Due to financial difficulties, WDBB and WNAL began simulcasting WTTO on January 30, 1991. In return, WTTO added several of WDBB's stronger syndicated programs to its schedule. In addition to programming contracts, WTTO also purchased WDBB's Birmingham business offices and W62BG, and WDBB moved operations back to the Jug Factory Road site. The structure of WTTO's relationship with WDBB and WNAL changed to one of an affiliation. Dubose also announced the addition of local programming, including news, to the station.

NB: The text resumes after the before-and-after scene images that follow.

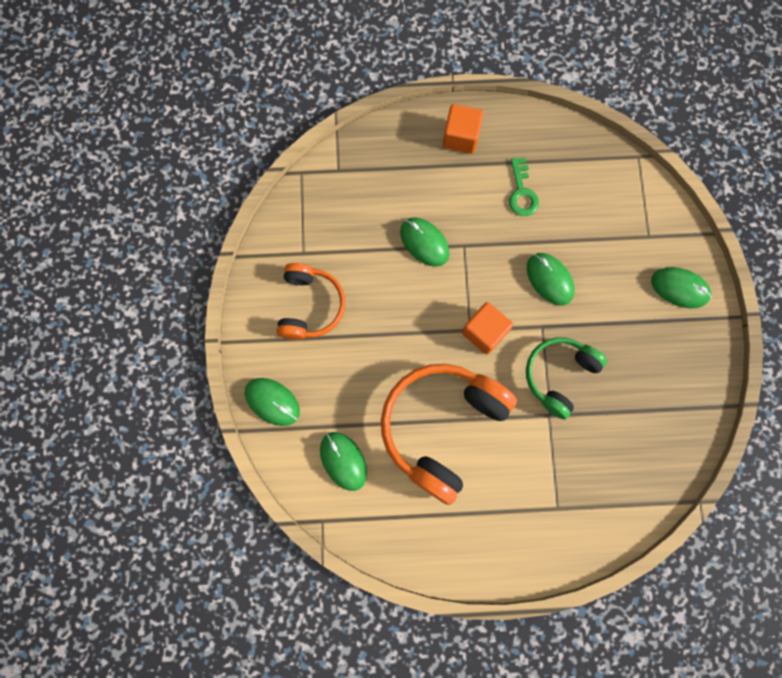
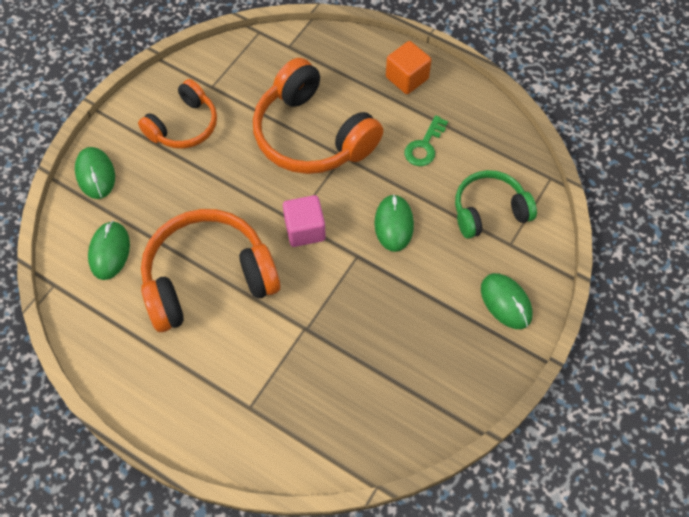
camera: 35 degrees right, 15 degrees down
(424, 242) = (312, 135): green mouse -> orange headphones
(484, 332) = (305, 230): orange cube -> pink cube
(559, 376) = (340, 303): green headphones -> green headphones (489, 211)

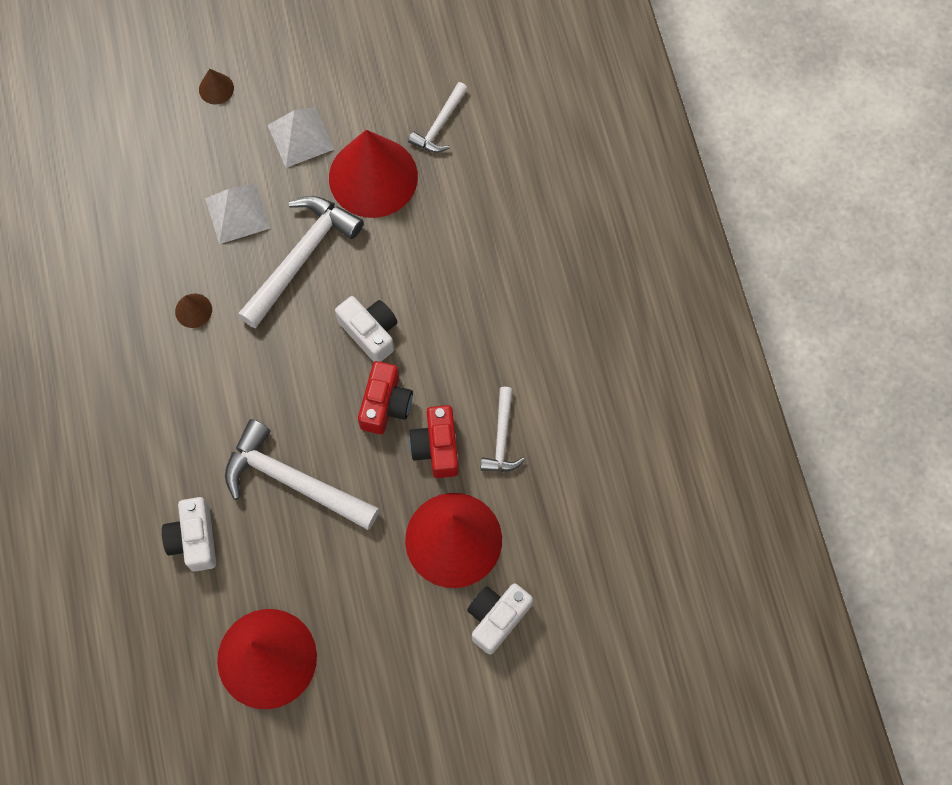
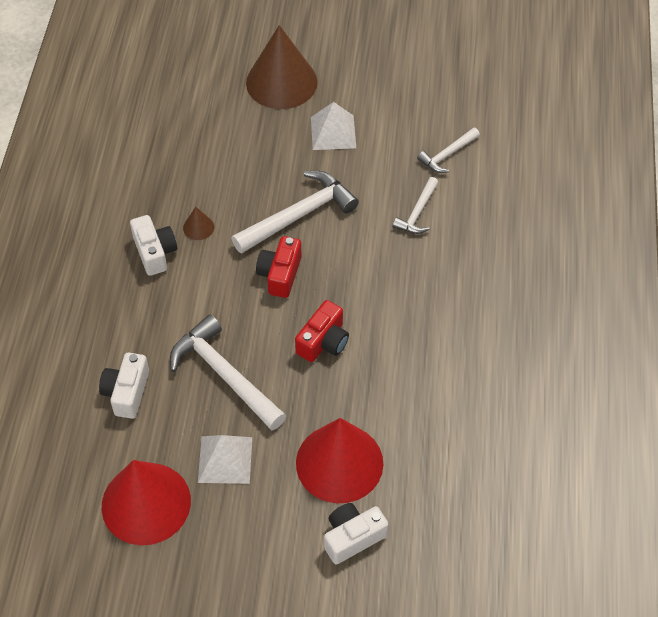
camera: 20 degrees right, 15 degrees down
(216, 88) = (281, 82): brown cone -> brown cone, size x2.48
(237, 213) = (261, 170): white pyramid -> white pyramid (225, 459)
(370, 332) = (332, 285): white camera -> white camera (155, 252)
(373, 177) = (379, 175): red cone -> none
(437, 447) = (353, 387): red camera -> red camera (280, 274)
(501, 438) = (411, 397): white hammer -> white hammer (417, 212)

In 1994, Dubose sold the station to WDBB-TV Inc., a subsidiary of H&P Communications of Las Vegas, for $2.5 million. At that time, channel 17 expanded to add noon and 5 p.m. newscasts. However, turmoil was roiling the Birmingham market. Earlier that year, WBRC was sold to New World Communications, which not only owned WVTM but had signed a deal to convert 12 stations into Fox affiliates, including WBRC. Due to ownership overlap, WBRC was sold directly to Fox in 1995. That would leave WTTO, WDBB, and WNAL out of an affiliation—and ABC without a carrier in Birmingham. All three stations began discussing affiliation with ABC; in fact, WDBB was already a year into negotiations by 1995. Amidst this uncertain backdrop, Sinclair moved to take programming control of WDBB in November 1995 with the signing of the programming services agreement. However, ABC bypassed Sinclair's stations and instead opted to partner with Allbritton Communications to use WCFT in Tuscaloosa and WJSU in Anniston to start a new regional ABC affiliate. Sinclair moved to end the WDBB newscasts that December, putting 25 to 30 news staff and another 10 to 15 production employees out of work.

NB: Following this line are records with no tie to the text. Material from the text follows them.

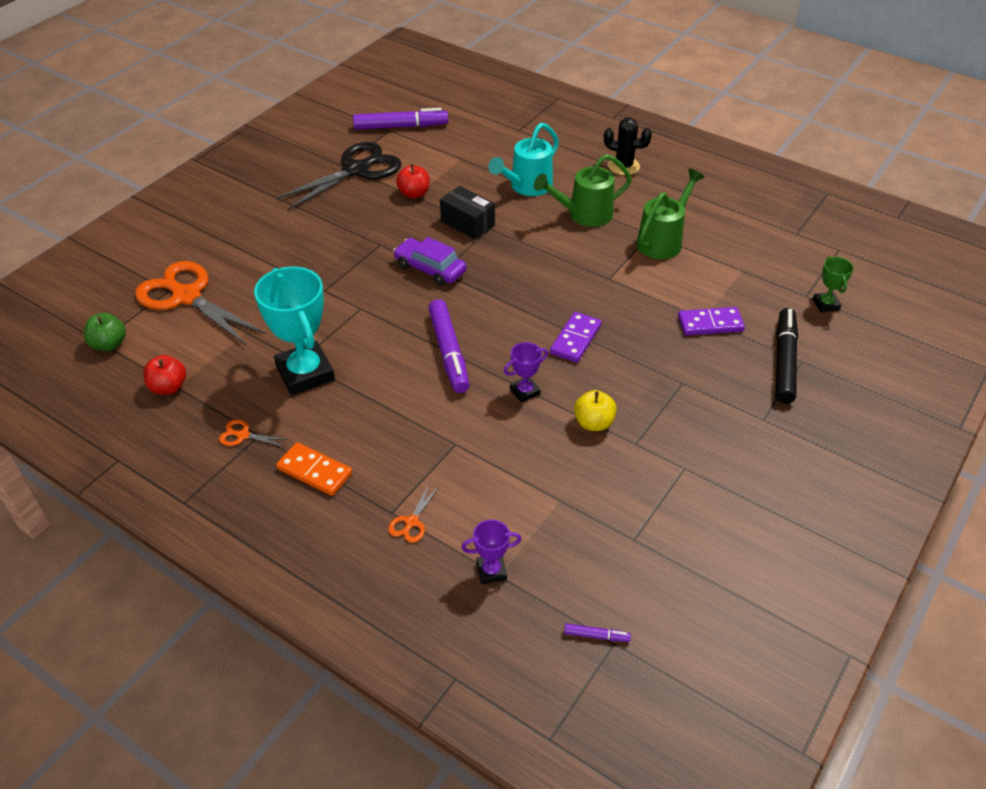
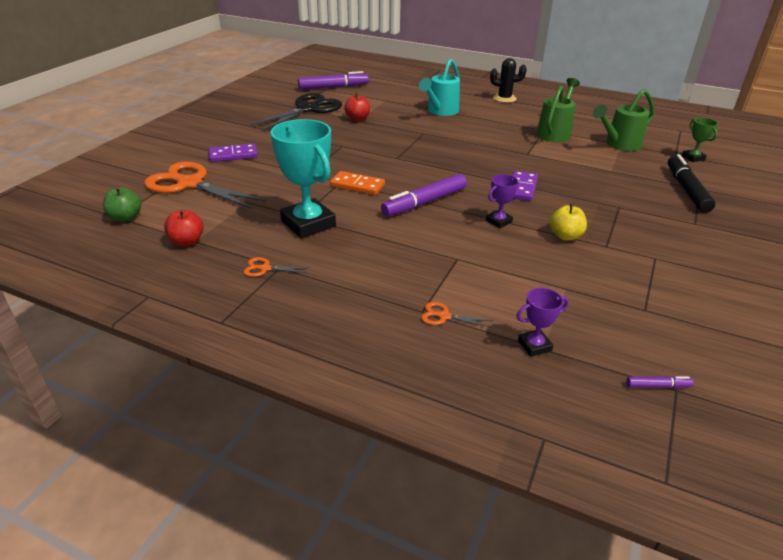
camera: 10 degrees left, 10 degrees down
(315, 471) = (340, 288): orange domino -> orange domino (357, 185)
(411, 522) = (444, 316): orange scissors -> orange scissors turned 90 degrees clockwise
(430, 268) = (387, 156): purple car -> none
(449, 352) = (424, 202): purple marker -> purple marker turned 75 degrees clockwise
(467, 223) = (405, 131): black box -> none
(584, 215) = (490, 123): green watering can -> green watering can (619, 144)
(710, 323) = (618, 173): purple domino -> purple domino (233, 155)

On September 1, 1996, WBRC became the new Fox affiliate for Birmingham, Tuscaloosa, and Anniston. WNAL-TV broke off to become the CBS affiliate for the Anniston–Gadsden area, and the other two stations continued as independents until affiliating with The WB in 1997. WTTO and WDBB became affiliates of The CW in 2006 when The WB and UPN merged. The license was transferred from H&P to Cunningham in 2010.

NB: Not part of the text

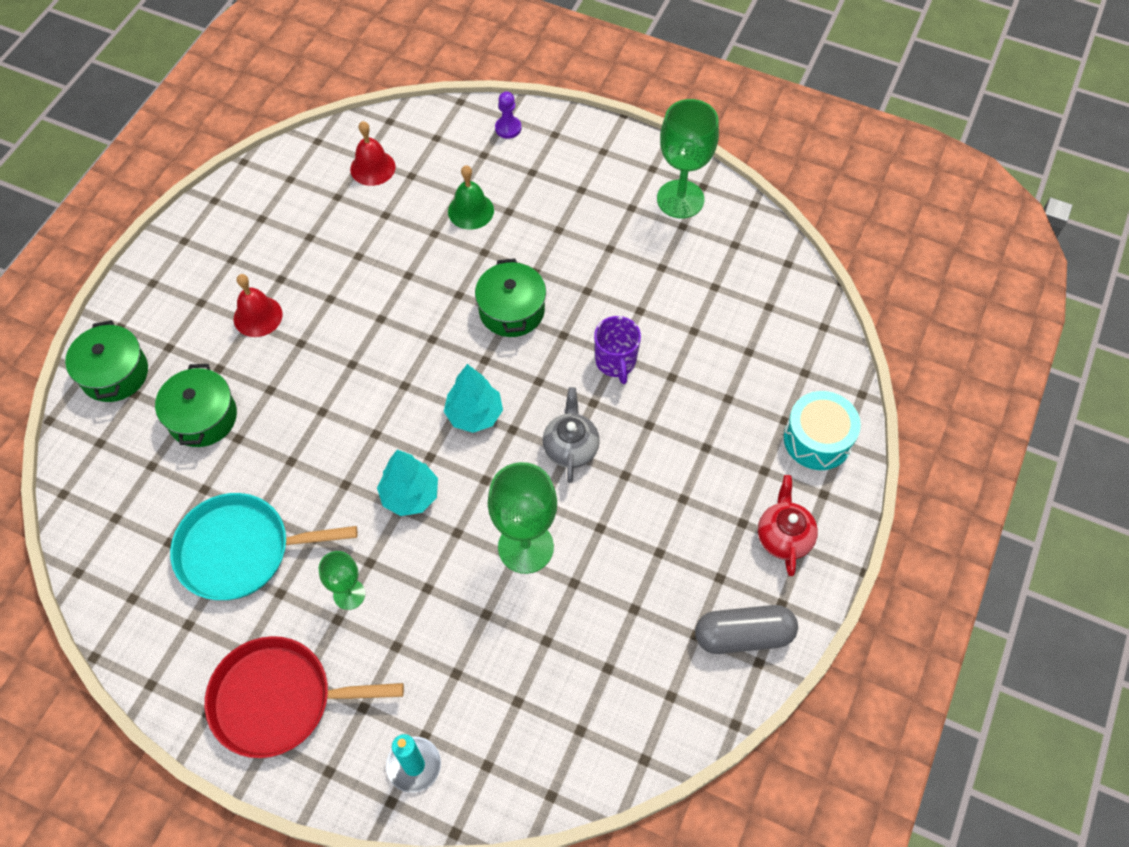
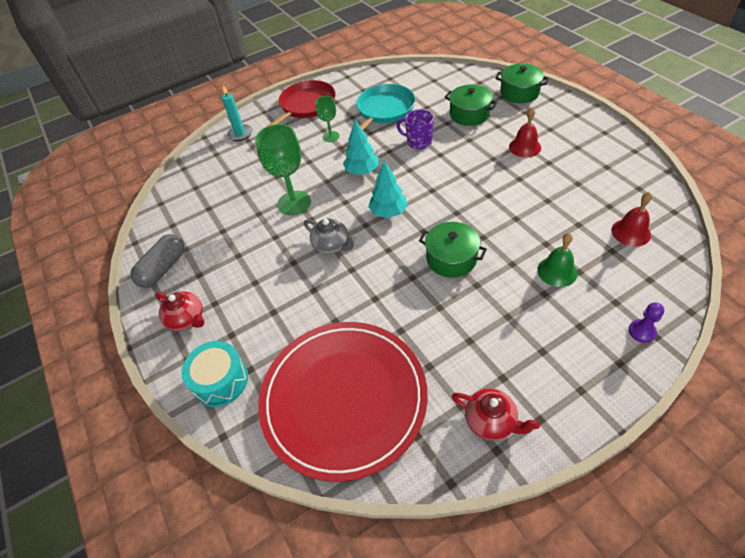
camera: 130 degrees right, 10 degrees down
(616, 362) = (370, 295): purple mug -> purple mug (418, 142)
(680, 199) = (491, 421): green goblet -> red teapot
(747, 317) = (343, 398): none -> red plate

|17.1||720p||16:9||CW||The CW (WTTO)|
|17.3||480i||WX||James Spann 24/7 Weather (WBMA-LD2)|
|33.1||480i||16:9||H & I||Heroes & Icons (WSES)|
|33.3||720p||Start||Start TV (WSES-DT3)|
In 2014, Sinclair purchased Allbritton Communications. However, it could not continue to own WCFT or WJSU without divestitures. Those stations were divested to Howard Stirk Holdings; in the case of the Tuscaloosa station, now WSES, ABC 33/40 moved to the WDBB multiplex.